Google──「AI」と「Don't be evil」の間で揺れる

 Googleは検索サービス企業から、すっかりAI企業にシフトした印象です。同社の使命は「世界中の情報を整理し、世界中の人がアクセスできて使えるようにすること」です。

Google Googleの使命

 もちろん検索ツールにもAIが採用されているし、「Googleアシスタント」はスマートスピーカーの「Google Home」やAndroidデバイスに載ってユビキタスな存在になってきています。

 米ベンチャーキャピタルのLoup Venturesが12月20日(現地時間)に発表したAIアシスタント対抗知能テストの成績では、Googleアシスタントの正解率が88%でダントツでした(ちなみにAppleの「Siri」は75%、Amazonの「Alexa」は73%、Microsoftの「Cortana」は63%)。

 Googleが2012年にユーザーデータをサービス横断で収集することにしてから6年以上がたち、「データ+AI」でいろいろ便利になっています。

 例えば、今年の新機能ではありませんが、「Googleカレンダー」の予定に入れた目的地が「Googleマップ」に表示されたり、「Gmail」で受信したホテルからの予約確認メールがGoogleカレンダーに表示されたりーーその便利さは不気味なくらい。これを悪いことに使ったらどうなるか。当然そういう不安も高まります。

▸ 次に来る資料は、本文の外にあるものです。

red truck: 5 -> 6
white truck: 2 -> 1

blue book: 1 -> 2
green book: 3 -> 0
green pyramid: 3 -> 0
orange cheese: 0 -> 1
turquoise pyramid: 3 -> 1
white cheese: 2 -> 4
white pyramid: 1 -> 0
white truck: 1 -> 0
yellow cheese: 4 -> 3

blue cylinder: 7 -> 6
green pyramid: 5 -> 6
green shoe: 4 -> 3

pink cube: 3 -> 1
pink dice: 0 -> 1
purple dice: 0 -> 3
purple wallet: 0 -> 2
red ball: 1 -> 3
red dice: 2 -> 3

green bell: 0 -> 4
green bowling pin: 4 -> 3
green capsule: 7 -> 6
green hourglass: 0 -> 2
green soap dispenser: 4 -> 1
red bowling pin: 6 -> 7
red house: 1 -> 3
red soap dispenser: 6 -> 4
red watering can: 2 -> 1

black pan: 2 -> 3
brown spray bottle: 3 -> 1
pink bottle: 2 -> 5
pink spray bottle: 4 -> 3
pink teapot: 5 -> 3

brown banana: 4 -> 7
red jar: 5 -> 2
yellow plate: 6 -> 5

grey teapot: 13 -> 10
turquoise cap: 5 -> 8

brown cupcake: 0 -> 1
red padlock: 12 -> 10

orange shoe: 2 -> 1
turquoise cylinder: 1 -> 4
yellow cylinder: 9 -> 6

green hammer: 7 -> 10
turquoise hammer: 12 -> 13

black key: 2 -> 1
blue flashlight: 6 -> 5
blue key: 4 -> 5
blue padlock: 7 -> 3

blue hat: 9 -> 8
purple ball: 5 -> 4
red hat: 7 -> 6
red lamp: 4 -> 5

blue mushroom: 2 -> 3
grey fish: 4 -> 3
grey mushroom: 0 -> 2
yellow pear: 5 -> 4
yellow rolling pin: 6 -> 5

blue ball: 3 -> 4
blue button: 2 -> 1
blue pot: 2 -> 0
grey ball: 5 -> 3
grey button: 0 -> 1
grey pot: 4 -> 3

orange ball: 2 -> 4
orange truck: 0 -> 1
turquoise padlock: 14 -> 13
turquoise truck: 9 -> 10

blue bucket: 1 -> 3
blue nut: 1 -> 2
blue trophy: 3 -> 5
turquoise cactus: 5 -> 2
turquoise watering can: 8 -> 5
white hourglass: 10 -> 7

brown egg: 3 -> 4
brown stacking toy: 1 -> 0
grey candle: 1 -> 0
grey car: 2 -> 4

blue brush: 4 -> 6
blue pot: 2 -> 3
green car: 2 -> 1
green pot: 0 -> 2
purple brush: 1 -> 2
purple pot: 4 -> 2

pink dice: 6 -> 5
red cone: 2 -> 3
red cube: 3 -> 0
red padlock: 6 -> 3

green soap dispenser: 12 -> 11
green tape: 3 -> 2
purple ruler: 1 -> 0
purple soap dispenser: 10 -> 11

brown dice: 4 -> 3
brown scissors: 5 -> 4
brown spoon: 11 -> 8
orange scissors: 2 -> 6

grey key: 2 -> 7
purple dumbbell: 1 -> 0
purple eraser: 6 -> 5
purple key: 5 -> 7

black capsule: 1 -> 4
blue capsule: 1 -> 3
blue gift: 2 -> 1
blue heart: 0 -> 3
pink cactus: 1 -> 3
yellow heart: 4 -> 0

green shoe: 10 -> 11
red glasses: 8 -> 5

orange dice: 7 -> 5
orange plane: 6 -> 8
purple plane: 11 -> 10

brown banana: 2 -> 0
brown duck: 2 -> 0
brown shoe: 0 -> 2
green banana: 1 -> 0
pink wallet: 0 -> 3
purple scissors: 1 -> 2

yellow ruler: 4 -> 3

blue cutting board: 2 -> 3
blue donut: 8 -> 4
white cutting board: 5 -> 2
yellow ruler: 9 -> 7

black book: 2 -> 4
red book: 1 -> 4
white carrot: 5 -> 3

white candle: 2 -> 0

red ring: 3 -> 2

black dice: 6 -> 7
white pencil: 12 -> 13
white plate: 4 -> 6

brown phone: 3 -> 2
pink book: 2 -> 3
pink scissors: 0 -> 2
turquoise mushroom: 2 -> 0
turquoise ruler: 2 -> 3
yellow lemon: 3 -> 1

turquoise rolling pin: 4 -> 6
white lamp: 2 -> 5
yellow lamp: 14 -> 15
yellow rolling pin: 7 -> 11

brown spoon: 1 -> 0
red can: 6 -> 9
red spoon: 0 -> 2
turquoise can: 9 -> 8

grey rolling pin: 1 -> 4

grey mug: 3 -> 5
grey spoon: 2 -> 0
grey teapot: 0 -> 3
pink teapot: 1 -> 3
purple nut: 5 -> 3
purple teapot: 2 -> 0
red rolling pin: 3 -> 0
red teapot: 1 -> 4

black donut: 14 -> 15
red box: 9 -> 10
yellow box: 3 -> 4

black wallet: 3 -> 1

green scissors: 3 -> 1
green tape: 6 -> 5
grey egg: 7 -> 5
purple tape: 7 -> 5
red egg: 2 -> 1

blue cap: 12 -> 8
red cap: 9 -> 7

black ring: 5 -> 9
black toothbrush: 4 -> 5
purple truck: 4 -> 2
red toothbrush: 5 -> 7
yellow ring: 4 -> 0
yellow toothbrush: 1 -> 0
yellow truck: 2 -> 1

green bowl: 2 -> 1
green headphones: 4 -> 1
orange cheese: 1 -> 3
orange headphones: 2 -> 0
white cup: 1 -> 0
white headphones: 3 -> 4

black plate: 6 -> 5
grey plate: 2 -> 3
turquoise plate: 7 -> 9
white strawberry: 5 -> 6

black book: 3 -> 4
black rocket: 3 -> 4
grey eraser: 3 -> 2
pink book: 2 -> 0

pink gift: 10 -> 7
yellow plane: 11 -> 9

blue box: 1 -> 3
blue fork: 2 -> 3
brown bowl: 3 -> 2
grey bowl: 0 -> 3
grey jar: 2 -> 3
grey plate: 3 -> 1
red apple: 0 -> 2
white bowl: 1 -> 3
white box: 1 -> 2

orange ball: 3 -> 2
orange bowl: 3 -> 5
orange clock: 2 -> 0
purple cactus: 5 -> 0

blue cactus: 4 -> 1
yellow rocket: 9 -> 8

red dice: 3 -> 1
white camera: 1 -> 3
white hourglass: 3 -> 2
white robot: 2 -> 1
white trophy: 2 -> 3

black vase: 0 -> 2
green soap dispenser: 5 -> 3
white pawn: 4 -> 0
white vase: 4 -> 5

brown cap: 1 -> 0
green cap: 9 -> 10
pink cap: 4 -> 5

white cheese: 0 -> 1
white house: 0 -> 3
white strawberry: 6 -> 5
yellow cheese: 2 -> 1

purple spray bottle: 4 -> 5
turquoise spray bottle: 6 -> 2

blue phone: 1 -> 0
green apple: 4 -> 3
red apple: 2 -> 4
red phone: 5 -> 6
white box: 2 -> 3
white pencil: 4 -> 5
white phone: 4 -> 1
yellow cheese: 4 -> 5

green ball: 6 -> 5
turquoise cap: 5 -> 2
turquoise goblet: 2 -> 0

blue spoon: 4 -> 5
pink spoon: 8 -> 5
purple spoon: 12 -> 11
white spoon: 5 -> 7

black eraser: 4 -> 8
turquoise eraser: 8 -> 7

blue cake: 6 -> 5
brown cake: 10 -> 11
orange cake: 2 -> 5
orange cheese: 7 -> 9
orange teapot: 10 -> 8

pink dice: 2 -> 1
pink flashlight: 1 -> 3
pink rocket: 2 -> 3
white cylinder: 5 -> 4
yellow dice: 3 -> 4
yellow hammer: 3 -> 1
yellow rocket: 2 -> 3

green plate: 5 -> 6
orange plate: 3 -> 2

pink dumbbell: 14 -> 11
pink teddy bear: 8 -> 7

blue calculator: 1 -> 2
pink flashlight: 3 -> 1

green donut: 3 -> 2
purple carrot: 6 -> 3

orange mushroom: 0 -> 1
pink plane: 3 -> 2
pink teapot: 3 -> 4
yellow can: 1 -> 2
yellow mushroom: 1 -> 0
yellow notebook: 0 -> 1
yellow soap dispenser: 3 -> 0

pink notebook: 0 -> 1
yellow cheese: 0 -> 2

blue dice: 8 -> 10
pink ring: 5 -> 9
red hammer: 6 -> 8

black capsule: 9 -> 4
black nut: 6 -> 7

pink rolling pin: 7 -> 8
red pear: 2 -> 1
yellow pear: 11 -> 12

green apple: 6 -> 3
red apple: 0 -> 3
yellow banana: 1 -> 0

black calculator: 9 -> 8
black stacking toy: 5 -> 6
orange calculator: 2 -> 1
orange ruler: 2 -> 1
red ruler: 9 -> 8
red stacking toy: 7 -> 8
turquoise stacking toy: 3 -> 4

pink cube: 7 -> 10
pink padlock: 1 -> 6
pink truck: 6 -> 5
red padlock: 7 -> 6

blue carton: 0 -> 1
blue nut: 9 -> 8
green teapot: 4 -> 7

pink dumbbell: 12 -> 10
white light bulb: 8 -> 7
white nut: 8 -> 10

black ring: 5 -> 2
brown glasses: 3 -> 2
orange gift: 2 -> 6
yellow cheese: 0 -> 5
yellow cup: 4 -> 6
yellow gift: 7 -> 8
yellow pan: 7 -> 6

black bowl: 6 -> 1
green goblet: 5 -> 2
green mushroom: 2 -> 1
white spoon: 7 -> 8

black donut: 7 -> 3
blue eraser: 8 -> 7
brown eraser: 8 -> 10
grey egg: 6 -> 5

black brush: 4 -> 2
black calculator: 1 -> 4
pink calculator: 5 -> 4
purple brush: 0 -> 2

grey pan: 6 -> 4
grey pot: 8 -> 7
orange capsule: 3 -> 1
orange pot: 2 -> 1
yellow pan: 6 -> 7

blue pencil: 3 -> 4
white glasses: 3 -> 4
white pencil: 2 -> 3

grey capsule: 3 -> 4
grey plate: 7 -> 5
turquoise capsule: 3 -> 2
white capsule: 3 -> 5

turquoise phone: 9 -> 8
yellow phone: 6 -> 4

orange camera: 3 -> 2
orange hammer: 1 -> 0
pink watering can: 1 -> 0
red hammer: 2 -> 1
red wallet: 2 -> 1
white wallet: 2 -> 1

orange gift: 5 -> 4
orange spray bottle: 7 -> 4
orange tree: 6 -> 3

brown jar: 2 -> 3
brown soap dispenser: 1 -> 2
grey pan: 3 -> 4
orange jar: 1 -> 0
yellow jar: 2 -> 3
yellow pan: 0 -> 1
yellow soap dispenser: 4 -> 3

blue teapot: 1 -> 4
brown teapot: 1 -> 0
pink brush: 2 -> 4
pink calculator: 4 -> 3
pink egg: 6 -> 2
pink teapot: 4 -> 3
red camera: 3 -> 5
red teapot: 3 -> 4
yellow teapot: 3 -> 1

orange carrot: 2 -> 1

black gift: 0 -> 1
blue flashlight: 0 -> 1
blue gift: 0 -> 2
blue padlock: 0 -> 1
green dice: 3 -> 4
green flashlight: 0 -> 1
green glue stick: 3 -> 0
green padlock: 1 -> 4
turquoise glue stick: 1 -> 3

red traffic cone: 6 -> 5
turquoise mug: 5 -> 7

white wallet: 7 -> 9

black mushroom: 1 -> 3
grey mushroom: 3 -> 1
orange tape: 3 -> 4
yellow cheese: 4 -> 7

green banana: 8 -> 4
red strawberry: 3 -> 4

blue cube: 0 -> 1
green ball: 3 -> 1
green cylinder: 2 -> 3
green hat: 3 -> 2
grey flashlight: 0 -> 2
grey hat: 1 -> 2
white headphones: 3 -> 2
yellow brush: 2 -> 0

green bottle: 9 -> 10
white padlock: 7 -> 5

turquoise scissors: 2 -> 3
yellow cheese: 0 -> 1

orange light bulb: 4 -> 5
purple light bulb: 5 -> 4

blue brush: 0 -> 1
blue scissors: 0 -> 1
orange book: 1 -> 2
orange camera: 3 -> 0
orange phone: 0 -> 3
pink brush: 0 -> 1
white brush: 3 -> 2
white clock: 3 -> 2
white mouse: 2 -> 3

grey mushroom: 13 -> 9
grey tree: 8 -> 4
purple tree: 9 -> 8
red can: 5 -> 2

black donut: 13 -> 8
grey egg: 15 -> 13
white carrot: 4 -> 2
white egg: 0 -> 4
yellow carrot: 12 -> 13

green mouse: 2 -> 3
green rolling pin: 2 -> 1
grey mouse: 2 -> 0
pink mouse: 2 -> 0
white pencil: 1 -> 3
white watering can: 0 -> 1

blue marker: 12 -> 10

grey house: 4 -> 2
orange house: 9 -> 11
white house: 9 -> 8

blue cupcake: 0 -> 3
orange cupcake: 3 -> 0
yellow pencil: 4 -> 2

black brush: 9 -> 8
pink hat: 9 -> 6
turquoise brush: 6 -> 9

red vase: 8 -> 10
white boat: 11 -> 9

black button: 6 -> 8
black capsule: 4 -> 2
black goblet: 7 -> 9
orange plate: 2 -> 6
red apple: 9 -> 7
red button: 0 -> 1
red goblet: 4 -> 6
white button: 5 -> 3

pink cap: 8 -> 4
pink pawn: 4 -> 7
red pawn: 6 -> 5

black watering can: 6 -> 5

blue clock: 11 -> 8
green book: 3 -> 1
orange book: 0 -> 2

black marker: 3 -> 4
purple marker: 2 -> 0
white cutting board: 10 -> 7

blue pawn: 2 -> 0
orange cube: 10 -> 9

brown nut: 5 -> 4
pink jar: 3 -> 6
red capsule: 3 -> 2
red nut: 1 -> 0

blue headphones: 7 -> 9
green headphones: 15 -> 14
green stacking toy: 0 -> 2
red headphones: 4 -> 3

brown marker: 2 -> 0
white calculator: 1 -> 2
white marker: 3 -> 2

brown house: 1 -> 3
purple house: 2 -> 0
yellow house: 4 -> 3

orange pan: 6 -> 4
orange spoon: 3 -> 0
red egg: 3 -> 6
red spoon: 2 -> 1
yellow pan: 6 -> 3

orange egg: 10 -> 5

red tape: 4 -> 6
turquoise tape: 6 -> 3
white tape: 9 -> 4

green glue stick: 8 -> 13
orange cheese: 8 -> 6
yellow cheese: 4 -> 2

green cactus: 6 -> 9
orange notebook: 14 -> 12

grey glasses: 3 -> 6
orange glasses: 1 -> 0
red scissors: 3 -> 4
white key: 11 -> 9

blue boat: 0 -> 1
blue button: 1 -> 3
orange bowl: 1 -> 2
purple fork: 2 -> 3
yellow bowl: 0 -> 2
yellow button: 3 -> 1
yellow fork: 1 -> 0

「Project Maven」ーーGoogleのAIを軍事目的で利用か

 そんな中で4月に発覚したのが、「Project Maven」の契約。これは、米国防総省によるドローン撮影した画像・動画解析のためのAIアルゴリズム開発プロジェクトで、それにGoogleが協力しているというのです。Googleは、このAIの目的は人命救助だと説明しましたが、何にせよ軍事目的でGoogleのAIを使うというきな臭さに、内外から批判が噴出しました。

 これに対してGoogleのスンダー・ピチャイCEOは6月、「AIの倫理原則」を公開して火消しに走り、「契約は更新しない」と約束することで一応は収まりました。

 このプロジェクトを推進していたGoogle Cloudのダイアン・グリーンCEOは、これが直接の理由ではないようですが退任し、アグレッシブな仕事ぶりで知られる元Oracleのトーマス・クリアン氏が後任になりました

 この1件で、「Googleはかつて掲げた(非公式な)スローガンの“Don't be evil(邪悪になるな)”を忘れたか」と批判されました。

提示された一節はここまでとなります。